If your bike suddenly loses ignition on either the front or rear pair of cylinders, your coils are suspects. First though, eliminate the more common problems caused by the breaker points, condenser, and associated wiring.
Here’s how to test your coils on the bike. Remove the spark plug wires from all 4 spark plugs. With the ignition off, use your multi-test meter set to resistance mode.
First, measure the coil secondary resistance. Use the 10K range on your multi-meter.
You don’t necessarily have to remove the plug caps to check the secondary resistance. There is a 5000-ohm resistor incorporated into each spark plug terminal…mainly for electronic noise suppression. In later models, this is built into the plastic, but in most 75-77 models it is a separate resistor that can be removed by screwing out the “connector” inside the plug terminal. The resistor has a spring behind it (easy to lose!).
Measuring end-to-end with the spark plug caps attached, you should get a value of about 24,250 ohms between the sparkplug terminals, accounting for the two 5,000 ohm resistors plus the 14,250 in the coil itself. If the reading is high, you will have to determine if it is due to a bad cap(s) or a bad coil.
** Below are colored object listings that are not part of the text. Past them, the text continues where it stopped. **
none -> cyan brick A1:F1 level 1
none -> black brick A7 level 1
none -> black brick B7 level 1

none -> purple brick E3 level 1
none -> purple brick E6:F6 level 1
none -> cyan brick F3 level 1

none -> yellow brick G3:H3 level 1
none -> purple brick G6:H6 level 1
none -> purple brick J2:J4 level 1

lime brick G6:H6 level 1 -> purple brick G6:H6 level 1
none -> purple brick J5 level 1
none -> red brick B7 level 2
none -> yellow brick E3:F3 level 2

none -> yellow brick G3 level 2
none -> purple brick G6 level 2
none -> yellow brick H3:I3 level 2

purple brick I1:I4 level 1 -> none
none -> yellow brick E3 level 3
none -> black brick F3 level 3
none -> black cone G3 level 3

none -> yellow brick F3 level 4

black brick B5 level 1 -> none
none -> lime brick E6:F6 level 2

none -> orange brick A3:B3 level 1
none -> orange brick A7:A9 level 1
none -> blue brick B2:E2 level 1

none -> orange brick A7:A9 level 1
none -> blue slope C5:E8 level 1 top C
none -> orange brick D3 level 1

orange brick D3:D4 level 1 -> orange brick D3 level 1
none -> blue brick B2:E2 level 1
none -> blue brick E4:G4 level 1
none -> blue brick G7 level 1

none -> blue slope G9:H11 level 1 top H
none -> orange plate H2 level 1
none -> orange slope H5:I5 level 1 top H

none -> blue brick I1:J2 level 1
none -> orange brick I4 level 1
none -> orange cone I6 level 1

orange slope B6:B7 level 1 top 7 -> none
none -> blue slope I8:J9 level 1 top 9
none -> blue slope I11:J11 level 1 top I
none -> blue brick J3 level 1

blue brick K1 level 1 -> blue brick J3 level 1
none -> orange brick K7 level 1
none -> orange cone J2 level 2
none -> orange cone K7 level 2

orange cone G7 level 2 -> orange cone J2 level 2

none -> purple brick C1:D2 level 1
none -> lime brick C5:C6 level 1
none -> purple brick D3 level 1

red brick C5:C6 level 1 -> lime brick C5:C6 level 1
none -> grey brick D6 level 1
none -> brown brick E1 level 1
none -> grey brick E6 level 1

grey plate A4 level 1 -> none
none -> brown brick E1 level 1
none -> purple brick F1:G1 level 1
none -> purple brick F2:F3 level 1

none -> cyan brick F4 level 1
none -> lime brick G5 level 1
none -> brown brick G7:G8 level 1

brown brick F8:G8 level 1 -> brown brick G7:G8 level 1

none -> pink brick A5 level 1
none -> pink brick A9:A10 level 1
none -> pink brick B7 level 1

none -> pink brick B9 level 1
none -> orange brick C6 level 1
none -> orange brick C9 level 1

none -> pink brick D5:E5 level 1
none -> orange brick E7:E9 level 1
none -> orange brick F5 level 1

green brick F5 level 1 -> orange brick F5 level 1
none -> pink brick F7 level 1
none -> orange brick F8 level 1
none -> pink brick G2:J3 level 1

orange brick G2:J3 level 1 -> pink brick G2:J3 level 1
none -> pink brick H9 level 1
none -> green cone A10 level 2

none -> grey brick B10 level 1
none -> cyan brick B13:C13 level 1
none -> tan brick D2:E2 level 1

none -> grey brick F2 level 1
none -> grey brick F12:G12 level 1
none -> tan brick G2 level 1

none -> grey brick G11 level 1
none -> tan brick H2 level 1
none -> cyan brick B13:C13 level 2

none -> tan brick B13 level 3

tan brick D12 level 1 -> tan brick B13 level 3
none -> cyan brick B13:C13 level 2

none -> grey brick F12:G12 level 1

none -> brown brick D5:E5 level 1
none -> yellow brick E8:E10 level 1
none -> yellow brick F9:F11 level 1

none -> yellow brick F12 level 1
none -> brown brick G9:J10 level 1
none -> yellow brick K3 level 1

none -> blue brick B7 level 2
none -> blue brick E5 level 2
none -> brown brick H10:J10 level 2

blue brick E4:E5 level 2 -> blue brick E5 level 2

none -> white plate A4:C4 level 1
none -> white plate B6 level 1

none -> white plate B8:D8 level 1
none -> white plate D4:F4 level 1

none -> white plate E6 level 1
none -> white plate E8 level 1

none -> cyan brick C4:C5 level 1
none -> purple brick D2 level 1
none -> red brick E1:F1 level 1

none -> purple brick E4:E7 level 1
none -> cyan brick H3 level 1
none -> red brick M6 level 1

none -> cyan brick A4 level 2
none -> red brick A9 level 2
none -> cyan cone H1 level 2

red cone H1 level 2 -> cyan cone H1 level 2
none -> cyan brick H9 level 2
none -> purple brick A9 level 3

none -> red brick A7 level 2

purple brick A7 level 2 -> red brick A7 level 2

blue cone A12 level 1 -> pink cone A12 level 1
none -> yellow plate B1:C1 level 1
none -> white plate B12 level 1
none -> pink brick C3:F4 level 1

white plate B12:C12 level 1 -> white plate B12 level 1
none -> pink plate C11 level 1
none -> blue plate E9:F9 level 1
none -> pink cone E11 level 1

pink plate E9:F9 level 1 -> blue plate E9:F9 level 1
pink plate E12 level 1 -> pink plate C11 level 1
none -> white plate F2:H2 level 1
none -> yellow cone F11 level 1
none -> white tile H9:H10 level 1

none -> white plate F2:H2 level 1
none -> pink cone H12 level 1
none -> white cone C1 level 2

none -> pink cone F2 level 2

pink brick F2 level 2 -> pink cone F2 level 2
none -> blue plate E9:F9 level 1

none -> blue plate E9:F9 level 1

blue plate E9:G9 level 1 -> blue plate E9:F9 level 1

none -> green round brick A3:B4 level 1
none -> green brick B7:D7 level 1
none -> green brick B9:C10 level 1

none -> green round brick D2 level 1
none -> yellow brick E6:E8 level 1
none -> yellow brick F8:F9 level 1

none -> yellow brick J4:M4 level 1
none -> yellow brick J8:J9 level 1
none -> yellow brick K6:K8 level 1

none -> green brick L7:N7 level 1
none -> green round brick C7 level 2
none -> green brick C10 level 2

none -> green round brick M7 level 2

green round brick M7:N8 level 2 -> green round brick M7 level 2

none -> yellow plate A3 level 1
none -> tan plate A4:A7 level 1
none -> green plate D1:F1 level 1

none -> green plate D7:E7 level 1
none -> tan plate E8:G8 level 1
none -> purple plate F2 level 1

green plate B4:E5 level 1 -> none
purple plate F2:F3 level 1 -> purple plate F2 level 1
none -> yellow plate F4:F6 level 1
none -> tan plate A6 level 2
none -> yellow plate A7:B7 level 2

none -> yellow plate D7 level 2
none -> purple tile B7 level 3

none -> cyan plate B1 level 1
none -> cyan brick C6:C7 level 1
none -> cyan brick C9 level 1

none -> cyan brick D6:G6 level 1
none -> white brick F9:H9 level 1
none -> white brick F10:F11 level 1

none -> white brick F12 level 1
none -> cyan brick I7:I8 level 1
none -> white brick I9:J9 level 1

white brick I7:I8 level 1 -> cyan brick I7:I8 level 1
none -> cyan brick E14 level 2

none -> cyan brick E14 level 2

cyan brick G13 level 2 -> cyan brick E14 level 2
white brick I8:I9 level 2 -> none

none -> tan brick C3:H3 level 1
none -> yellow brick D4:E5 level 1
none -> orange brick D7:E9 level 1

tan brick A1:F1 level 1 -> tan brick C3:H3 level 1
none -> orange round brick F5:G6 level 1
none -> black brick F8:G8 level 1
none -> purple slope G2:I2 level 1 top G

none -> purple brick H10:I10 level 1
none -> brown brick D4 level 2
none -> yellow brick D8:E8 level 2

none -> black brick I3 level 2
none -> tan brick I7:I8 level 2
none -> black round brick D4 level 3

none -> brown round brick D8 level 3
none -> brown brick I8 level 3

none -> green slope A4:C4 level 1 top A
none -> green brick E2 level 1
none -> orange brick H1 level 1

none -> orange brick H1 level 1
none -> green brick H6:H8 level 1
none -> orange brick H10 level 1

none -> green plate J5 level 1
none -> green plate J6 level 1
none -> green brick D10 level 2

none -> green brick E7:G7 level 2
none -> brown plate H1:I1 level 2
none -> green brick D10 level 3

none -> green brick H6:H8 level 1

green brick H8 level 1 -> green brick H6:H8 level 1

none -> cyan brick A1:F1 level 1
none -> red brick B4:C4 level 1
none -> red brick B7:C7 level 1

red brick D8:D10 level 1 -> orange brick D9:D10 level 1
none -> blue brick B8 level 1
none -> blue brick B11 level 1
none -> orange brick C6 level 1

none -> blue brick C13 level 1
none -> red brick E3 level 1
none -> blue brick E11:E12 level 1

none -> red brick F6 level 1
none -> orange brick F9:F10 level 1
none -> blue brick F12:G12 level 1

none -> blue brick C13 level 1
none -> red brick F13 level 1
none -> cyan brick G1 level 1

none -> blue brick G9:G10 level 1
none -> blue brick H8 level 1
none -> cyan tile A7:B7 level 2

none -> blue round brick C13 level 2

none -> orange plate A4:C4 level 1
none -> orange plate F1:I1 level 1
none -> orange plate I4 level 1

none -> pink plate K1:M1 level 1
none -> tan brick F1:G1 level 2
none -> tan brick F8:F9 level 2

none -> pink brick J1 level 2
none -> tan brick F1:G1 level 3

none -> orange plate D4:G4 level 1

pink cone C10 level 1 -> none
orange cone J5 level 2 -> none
With the caps removed from the wires, the reading should be about 14,250 ohms. Both coils should be nearly the same. If one reads significantly more (say 17,500+ ohms) then it is probably on the path to failure.
Note: one coil fires the front two cylinders (#1 and #2) and the other coil fires the rear two cylinders (#3 and #4). So, when you do your secondary resistance tests, you will be testing through plug wires #1 and #2, then testing through plug wires #3 and #4 for the other coil. Some folks get confused by the fact that the pair of spark plug wires on each side of the bike are corralled by a retainer on the chrome carb stays. However, when you look at the plug wires on each side of the bike, remember that they connect to 2 different coils.
If the caps generate more than 5,000 ohms each when isolated and tested for resistance, you can try disassembling and cleaning the internal resistor.
Correct orientation of the screw retainer, resistor, and spring
Sometimes, simply tightening the screw “connector” retaining the resistor will alleviate the problem. However, if you still have the original spark plug caps, treat yourself to some new ones. OEM Honda caps are very spendy. However, you can use NGK model #XD05F (or the improved version #XD05FP with more waterproof boots) which are functionally equivalent. The only difference is the raised white NGK logo on the side. To make the plug retainer seals fit better, grind off the NGK logos. You can buy a set of these caps here…
To test the primary side, set your multi-meter to the lowest scale for measuring resistance. You should get a reading of about 2 ohms. This is measured at the two bullet connectors on the short wires near the top of each coil. The important thing here is that you do not have an open connection (infinite resistance). Failures on this side of the coil are generally catastrophic. So, this test is usually perfect or terribly bad…no partial failures on this side.
If you find that the coils test OK for both primary and secondary resistance, but you still suspect coil problems, put the coils in an oven and heat them up to 200 degrees or so and test them again. Sometimes the resistance will dramatically increase when heated…revealing heat-related faults.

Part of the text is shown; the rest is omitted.